'Blade Runner 2049''s Villain Problem: Where's Rutger Hauer When You Need Him?

I'm with Rutger Hauer. The actor who played Blade Runner's Roy Batty—that most poetic of movie villains—in 1982 was surprised by the need to make a sequel to Ridley Scott's classic sci-fi film. Having seen Blade Runner 2049, I'm surprised anyone wanted to release it.
I had modest hopes; the director, Denis Villeneuve, was behind two excellent films in the last two years, Sicario and Arrival. The latter, also sci-fi, made me think Villeneuve might have some novel ideas about how to, if not improve upon Scott's film (arguably impossible), then at least bring some stylish novelty to the proceedings. But no; 2049 is a bloated and tedious two hours and 43 minutes. It is so dull that the final plot twist...sorry, I fell asleep.
For the record, 2049 is 47 minutes longer than the original. The film drags because the plot is convoluted. It drags because the visuals are jaundiced and murky. It drags because it doesn't improve on the groundbreaking sets or costumes of the original. It drags because Ryan Gosling has apparently decided that acting only requires one expression.
But mostly it drags because of the uninspired villains. Hauer's Batty, Darryl Hannah's Pris, and Joanna Cassidy's Zhora—the original film's fugitive replicants—have no equivalent here. Part of the genius of Blade Runner was that the bad guys were, in some ways, the movie's true heroes—outcasts abused by the system. (Who can't relate to that?) Harrison Ford starred as the replicant-killing detective Rick Deckard, but Batty, Pris and Zhora (as well as William Sanderson's timid toy maker, J.F. Sebastian) made the film unforgettable. Among cinephiles, Batty's death scene, his "Tears in the Rain" speech, is considered among the most hauntingly beautiful moments in film.

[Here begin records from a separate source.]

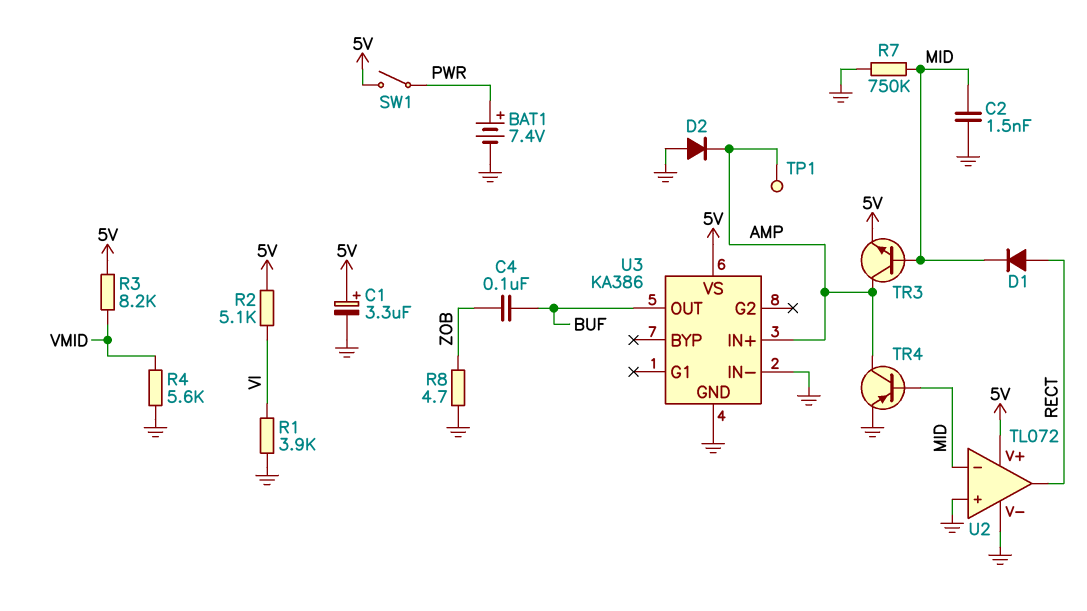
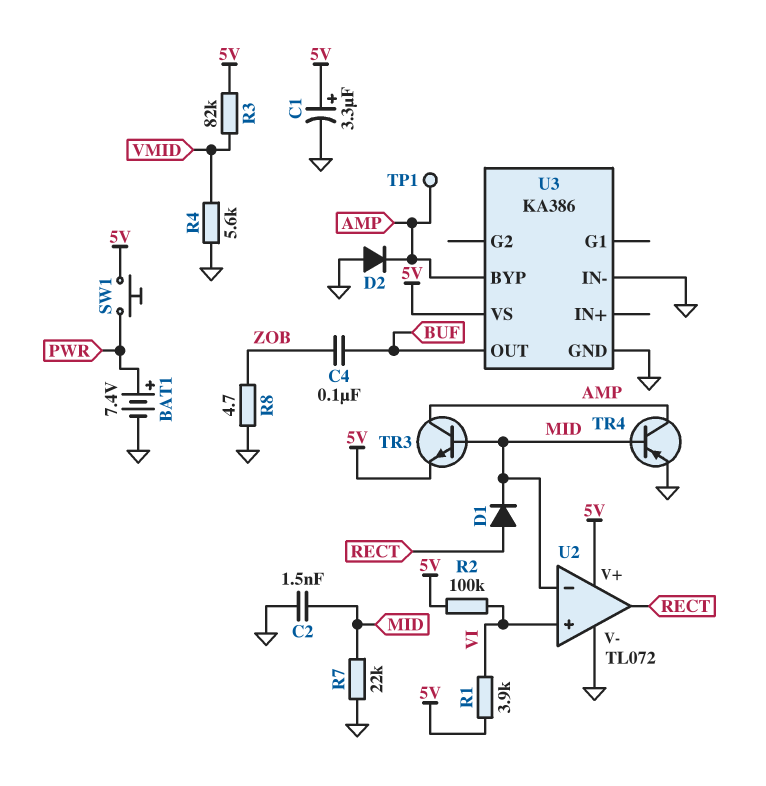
R1: 3.9k (GND, VI) -> 3.9k (5V, VI)
R2: 5.1k (5V, VI) -> 100k (5V, VI)
R3: 8.2k (5V, VMID) -> 82k (5V, VMID)
R7: 750k (GND, MID) -> 22k (GND, MID)
SW1: switch (5V, PWR) -> button (5V, PWR)
U2 pin in+: GND -> VI
U3 pin BYP: none -> AMP
U3 pin IN+: AMP -> none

Similarly, Hannah brought a new layer to bad-ass with her punk-raccoon-clown styling, not to mention that backward-somersault-head-clamp move.
Cassidy was simply sex and violence on two long legs—a feral, snake-draped showgirl ("Miss Salome"), who memorably escapes Decker in a see-through raincoat, arguably film's greatest why bother fashion moment.

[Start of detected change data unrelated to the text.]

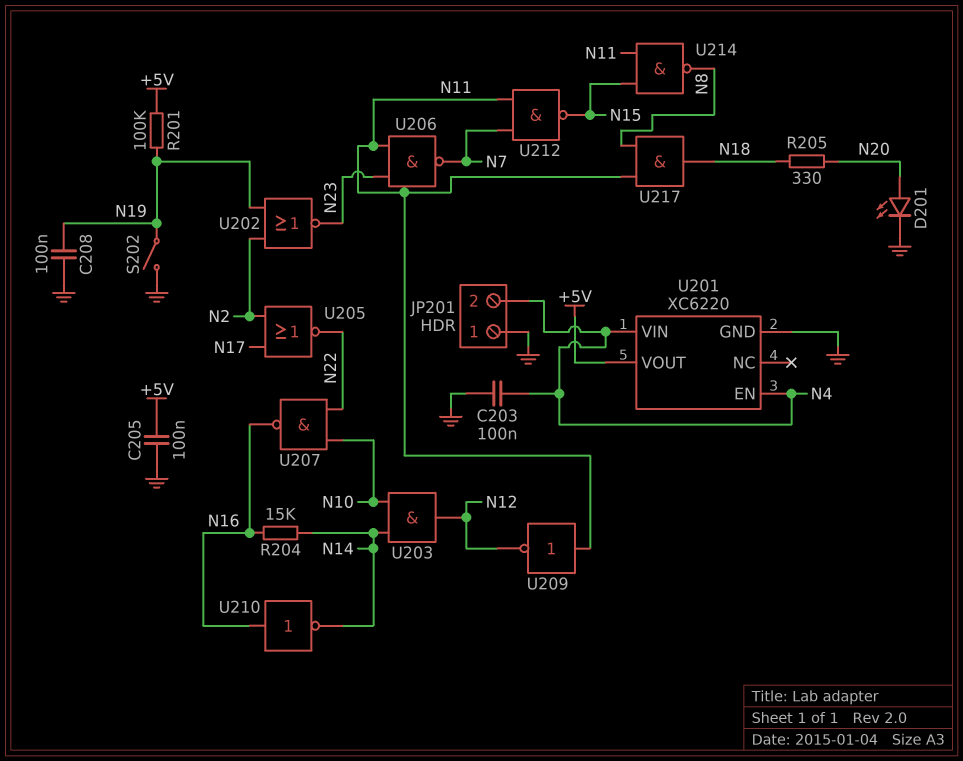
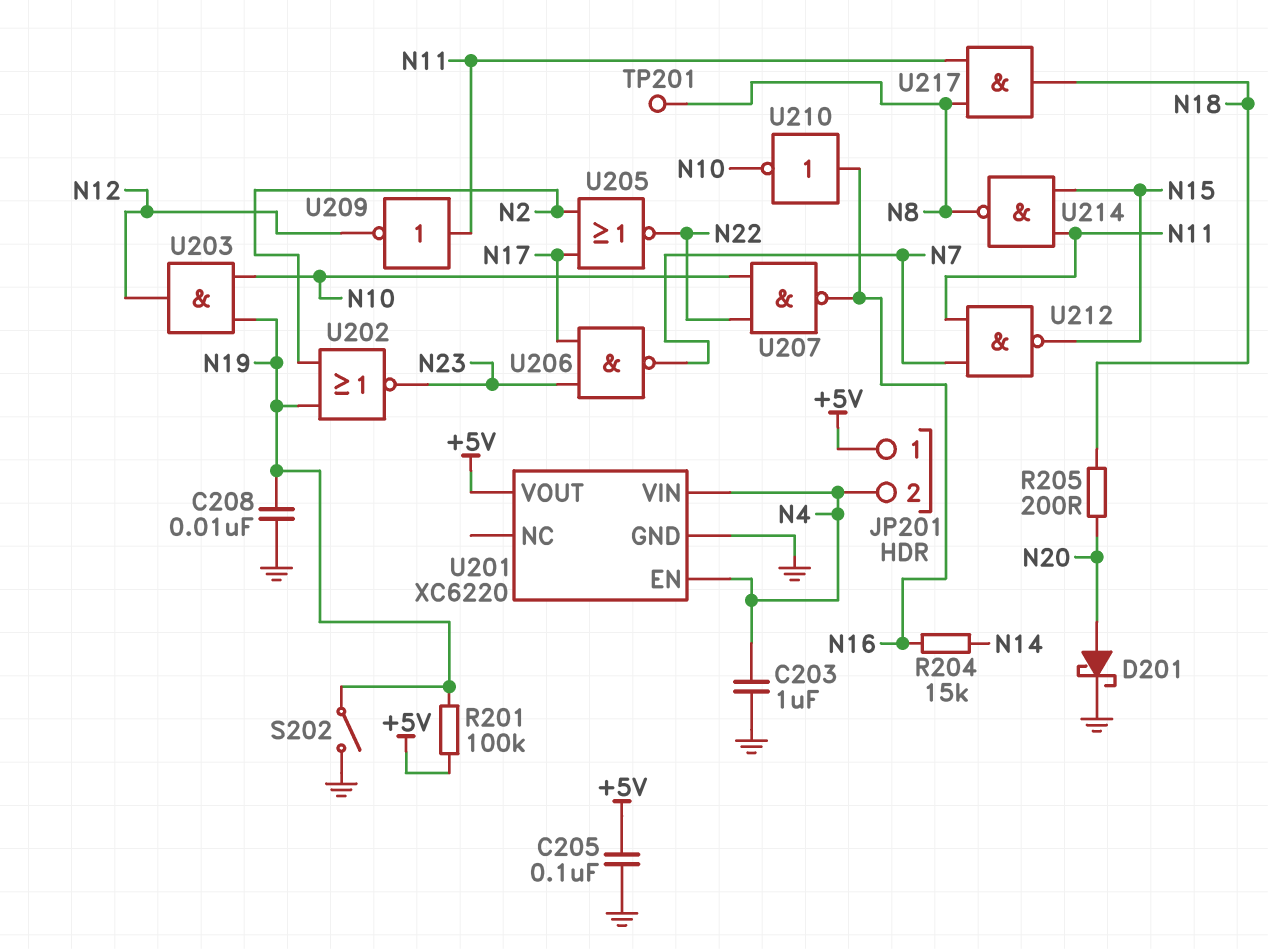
C203: 100nF (GND, N4) -> 1uF (GND, N4)
C208: 100nF (GND, N19) -> 10nF (GND, N19)
D201: LED (A N20, K GND) -> schottky (A N20, K GND)
JP201 pin 1: GND -> +5V
R205: 330 (N18, N20) -> 200 (N18, N20)
TP201: none -> test point (N8)
U203: AND (in N10, in N14, out N12) -> AND (in N10, in N19, out N12)
U206: NAND (in N11, in N23, out N7) -> NAND (in N17, in N23, out N7)
U210: NOT (in N16, out N14) -> NOT (in N16, out N10)

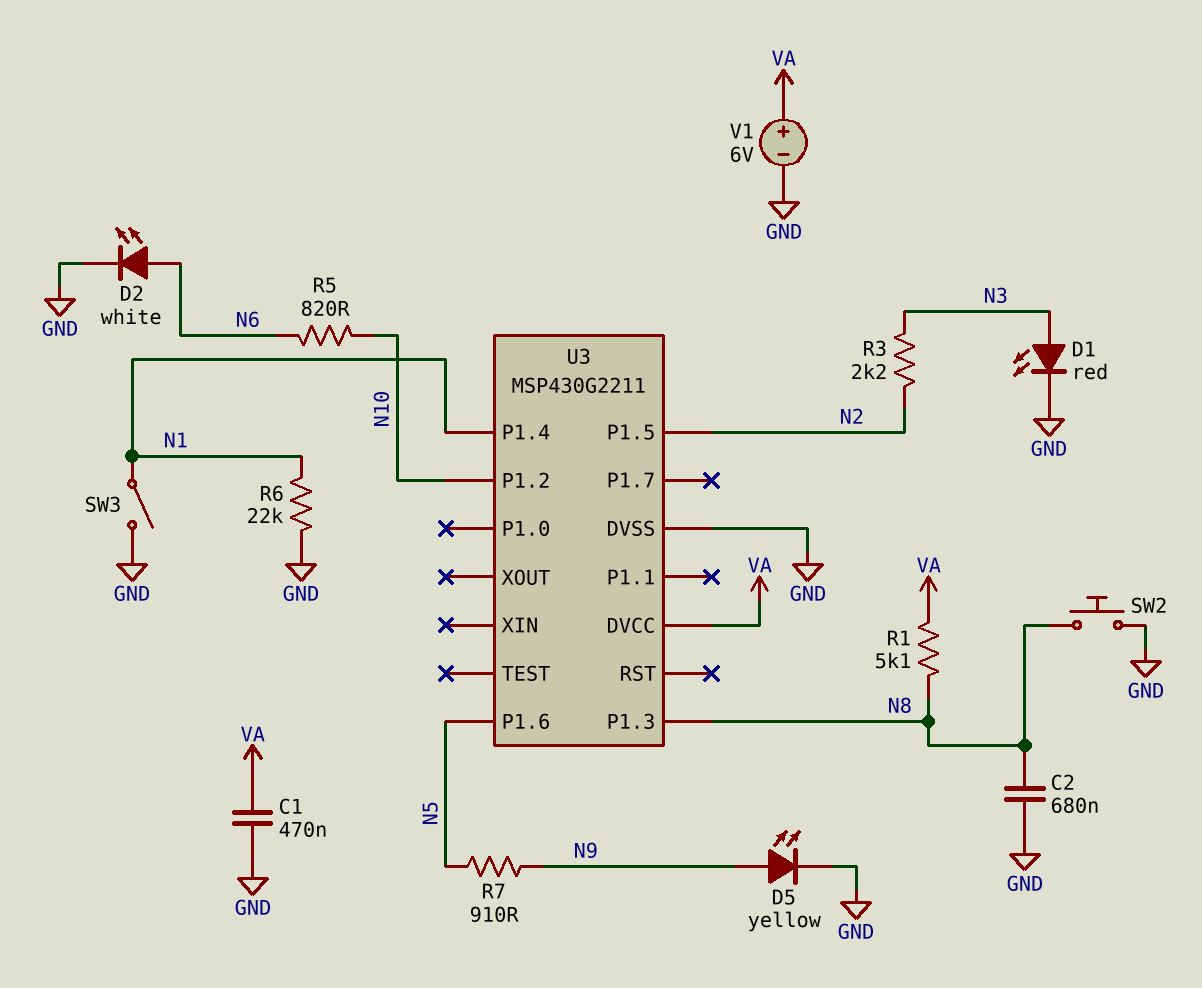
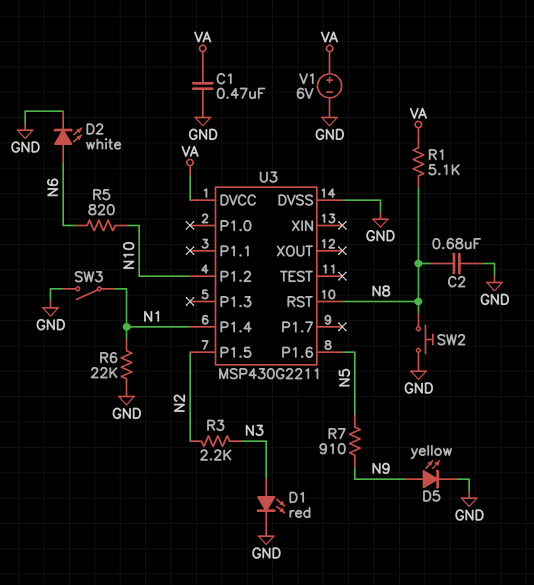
U3 pin P1.3: N8 -> none
U3 pin RST: none -> N8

Blade Runner 2049 has Jared Leto. The actor, who won an Oscar in 2014 for Dallas Buyer's Club, has a reputation for entertaining creepiness off-screen. He only brings the creepy to milky-eyed mogul Niander Wallace, the manufacturer of an improved (as in safer) android that...sorry, I fell asleep. Maybe it was the name Niander—the antithesis of scary. Or maybe it was the nonsensical New Age gibberish Wallace spouts in his first big scene. I admit that left me terrified, though not for the intended reason; I realized that I was only a half-hour into the film. (Makes you wonder what Villeneuve's first choice, David Bowie, would have done with the part.)

Wallace's number two, an android named Luv (really), is icy in a predictably icy way. She's played by Sylvia Hoeks, a Dutch actress who looks fetching in her Betty Page bangs. She can crush things with her hands and…sorry, I fell asleep.
So when Ford's Decker shows up, it's not only the intended highlight—it's a relief. In the dour 2049, his uncanny ability to imbue two-dimensional action figures with humor and vulnerability turns Gosling's wooden performance into petrified wood.
I say Ford's appearance was almost a relief because while he made the last hour or so bearable, his presence only made the surrounding lifelessness more unbearable. In an early scene, Gosling plucks a last flower from a desolate landscape—a nice metaphor for Ford here.